お刺身やお寿司を食べる時の豆皿に注ぐお醤油。

入れ過ぎたり、食べ終わった後で残った醤油を見ると罪悪感、というかばつが悪い気持ちになります。

それはきっと、向田邦子さんのエッセイの影響。

子供の頃、お醤油が小皿に残ってしまうと、お父さんに怒られて次に使うために取っておかれた、

というお話。その頃の当然の価値観だったのでしょう。

お醤油が残ってしまうと、親に怒られる子供の頃の居心地の悪い気持ちが私の中にも広がって、

落ち着かなくなります。

向田邦子さんのエッセイは手元にあるのですが、このお話は見つからず。

なので分からないのですが、どんな豆皿だったかと想像します。

白磁に藍の絵付けでしょうか。
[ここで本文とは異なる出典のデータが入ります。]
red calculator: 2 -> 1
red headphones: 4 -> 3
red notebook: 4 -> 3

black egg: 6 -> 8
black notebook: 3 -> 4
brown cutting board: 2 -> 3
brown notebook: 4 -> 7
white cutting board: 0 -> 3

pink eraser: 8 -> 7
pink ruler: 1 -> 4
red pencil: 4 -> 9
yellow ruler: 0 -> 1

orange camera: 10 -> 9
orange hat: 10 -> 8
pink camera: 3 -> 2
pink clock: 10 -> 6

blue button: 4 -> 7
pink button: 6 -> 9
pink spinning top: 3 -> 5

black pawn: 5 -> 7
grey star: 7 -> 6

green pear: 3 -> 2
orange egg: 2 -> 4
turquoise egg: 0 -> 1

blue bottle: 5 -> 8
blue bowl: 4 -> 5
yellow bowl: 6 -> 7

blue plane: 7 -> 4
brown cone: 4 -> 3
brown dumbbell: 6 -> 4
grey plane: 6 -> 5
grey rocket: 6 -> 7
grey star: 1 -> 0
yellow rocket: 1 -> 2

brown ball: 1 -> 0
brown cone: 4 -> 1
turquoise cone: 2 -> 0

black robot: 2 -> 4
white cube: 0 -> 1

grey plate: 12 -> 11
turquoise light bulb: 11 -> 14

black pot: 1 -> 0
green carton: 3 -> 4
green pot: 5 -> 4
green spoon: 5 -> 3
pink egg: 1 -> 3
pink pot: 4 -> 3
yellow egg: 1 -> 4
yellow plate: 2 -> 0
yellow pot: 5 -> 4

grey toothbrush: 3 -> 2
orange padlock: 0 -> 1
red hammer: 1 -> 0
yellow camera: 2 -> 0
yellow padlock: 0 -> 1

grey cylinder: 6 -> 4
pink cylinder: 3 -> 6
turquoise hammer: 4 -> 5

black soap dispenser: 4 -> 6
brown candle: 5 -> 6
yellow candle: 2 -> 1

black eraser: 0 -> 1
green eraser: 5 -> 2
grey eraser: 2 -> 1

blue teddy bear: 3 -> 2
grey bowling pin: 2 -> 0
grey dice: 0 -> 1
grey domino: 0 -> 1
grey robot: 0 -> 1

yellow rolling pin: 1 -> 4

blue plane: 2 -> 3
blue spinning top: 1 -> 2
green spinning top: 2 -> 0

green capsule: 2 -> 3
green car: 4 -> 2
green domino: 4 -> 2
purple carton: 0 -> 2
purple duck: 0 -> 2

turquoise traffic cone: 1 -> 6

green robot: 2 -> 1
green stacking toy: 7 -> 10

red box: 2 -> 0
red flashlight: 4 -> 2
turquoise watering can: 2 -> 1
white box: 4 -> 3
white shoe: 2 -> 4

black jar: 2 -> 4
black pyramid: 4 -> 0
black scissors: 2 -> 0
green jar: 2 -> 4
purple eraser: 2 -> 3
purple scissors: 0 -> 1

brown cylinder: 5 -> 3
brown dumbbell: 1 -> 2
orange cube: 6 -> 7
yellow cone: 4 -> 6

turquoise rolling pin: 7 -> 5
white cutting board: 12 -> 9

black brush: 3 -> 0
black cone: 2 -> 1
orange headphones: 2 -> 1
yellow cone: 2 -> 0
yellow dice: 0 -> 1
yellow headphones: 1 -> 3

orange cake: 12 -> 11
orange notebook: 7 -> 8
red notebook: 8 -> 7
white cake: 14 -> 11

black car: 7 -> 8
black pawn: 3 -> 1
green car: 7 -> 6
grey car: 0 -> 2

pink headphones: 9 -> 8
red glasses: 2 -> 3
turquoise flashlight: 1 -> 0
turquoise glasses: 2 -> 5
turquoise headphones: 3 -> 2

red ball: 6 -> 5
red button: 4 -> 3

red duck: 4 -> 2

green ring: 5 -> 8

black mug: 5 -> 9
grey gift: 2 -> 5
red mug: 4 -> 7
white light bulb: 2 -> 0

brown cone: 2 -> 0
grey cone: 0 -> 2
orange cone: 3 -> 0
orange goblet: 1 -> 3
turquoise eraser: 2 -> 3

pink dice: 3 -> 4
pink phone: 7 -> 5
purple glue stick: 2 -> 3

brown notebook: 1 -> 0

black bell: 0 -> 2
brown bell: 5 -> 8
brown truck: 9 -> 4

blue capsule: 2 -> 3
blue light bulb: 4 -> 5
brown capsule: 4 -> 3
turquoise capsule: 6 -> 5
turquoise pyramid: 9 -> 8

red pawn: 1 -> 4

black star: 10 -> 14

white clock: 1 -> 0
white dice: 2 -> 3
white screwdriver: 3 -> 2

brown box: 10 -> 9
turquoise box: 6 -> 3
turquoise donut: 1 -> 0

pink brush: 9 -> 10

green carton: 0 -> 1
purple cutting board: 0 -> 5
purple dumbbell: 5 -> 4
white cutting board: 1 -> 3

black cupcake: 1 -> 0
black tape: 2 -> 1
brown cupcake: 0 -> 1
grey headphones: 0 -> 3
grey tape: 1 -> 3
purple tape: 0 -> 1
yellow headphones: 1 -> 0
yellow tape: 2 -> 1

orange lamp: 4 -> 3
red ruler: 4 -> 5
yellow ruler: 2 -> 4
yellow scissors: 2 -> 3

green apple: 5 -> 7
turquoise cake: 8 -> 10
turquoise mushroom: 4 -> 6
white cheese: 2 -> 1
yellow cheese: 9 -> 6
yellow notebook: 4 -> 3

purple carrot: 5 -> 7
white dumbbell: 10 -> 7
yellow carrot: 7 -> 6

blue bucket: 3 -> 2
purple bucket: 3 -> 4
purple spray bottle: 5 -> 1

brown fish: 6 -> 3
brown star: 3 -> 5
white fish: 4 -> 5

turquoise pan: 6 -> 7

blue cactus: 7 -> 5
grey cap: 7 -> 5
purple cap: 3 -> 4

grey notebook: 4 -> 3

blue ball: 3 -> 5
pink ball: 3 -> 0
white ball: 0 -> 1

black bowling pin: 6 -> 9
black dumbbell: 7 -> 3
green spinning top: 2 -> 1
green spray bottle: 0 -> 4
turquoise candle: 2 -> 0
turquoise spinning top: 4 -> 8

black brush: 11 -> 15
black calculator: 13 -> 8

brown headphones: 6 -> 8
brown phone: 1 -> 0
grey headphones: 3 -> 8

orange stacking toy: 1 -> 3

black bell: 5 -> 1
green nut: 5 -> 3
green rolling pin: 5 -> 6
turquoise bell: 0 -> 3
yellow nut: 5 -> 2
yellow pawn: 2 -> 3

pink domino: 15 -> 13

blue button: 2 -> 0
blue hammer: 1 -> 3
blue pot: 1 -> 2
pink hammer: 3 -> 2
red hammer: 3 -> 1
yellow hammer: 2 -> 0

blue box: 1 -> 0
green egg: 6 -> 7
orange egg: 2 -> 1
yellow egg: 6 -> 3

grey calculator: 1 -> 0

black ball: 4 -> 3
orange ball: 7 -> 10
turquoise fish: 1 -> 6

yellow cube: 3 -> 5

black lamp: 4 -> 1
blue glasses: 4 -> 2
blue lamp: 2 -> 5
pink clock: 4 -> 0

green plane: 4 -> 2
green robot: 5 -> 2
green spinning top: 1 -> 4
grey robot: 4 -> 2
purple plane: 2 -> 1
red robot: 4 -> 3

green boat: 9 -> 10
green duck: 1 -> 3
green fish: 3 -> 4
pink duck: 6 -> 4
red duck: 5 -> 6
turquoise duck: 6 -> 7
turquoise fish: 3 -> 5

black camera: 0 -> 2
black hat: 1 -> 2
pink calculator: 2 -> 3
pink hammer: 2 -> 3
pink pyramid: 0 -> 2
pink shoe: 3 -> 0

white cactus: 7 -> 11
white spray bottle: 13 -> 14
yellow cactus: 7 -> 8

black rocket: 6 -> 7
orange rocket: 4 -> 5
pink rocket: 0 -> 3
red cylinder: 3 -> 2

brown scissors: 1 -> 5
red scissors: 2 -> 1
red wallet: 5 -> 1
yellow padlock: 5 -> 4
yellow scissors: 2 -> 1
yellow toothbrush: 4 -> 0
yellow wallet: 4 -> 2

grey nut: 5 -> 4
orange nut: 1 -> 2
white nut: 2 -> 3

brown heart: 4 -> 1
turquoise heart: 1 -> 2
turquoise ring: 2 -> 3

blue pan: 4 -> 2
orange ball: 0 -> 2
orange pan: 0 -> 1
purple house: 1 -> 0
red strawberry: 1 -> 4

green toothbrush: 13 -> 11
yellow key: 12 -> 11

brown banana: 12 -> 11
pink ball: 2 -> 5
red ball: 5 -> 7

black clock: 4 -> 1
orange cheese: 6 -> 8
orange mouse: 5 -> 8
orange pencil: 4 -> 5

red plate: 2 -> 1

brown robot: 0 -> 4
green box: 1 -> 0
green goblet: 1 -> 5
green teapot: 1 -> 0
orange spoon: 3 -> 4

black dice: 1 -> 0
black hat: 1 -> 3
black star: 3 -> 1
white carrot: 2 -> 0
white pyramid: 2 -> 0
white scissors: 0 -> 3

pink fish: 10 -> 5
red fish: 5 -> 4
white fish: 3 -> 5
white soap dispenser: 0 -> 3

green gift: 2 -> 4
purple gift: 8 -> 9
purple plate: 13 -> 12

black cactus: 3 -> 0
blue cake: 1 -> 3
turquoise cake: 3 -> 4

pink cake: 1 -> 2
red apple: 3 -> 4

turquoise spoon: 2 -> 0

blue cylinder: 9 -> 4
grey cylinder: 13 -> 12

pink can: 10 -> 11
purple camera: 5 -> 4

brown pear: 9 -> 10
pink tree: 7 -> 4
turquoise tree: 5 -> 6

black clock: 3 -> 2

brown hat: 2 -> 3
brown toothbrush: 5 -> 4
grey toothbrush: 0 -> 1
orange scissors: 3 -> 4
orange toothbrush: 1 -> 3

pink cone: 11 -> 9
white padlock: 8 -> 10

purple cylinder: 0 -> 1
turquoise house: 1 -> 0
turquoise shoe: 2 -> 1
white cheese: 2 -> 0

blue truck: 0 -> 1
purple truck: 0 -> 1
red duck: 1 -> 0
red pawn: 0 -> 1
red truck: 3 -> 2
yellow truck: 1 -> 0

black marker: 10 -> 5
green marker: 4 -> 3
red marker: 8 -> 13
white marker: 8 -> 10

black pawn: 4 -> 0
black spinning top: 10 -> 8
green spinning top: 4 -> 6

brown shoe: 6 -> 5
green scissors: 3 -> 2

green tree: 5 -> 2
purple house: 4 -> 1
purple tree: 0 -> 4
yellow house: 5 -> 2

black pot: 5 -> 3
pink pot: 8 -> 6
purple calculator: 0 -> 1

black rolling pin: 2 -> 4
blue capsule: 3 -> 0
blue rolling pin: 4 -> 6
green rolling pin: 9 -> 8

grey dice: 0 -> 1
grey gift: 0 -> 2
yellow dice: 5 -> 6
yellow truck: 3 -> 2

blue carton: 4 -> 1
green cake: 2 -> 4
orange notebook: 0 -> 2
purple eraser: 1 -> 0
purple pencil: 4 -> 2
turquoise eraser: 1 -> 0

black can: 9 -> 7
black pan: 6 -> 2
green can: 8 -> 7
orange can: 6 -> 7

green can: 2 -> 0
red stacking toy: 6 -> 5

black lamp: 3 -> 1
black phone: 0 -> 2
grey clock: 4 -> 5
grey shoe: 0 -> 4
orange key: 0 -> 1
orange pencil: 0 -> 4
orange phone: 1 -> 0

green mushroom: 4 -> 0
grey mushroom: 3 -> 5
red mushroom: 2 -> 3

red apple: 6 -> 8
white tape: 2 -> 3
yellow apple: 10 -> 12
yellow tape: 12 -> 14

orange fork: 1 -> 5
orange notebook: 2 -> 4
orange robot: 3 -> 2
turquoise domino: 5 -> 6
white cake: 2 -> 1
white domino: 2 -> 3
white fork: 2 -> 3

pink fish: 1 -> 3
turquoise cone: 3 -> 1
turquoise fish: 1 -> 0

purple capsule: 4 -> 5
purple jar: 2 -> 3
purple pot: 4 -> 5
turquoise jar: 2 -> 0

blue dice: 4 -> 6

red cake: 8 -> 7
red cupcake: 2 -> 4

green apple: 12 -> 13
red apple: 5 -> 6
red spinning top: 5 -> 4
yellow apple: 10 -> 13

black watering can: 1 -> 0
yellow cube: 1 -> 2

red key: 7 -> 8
そうでなかったらろくろ跡がある青磁を思わせる

こんな豆皿だったかもしれません。

こいずみみゆきさんの豆皿(三寸皿)は、比較的小振りでお醤油の量も丁度いい具合に入ります。

素朴な木のテーブルに置いても、この豆皿ならたしかな存在感が。

向田邦子さんの文章を読むと、少しピンと背筋が伸びるような、自分の振る舞いを確認するような

気持ちになります。

なぜかこいずみみゆきさんの器をみると、こんなことを思い出します。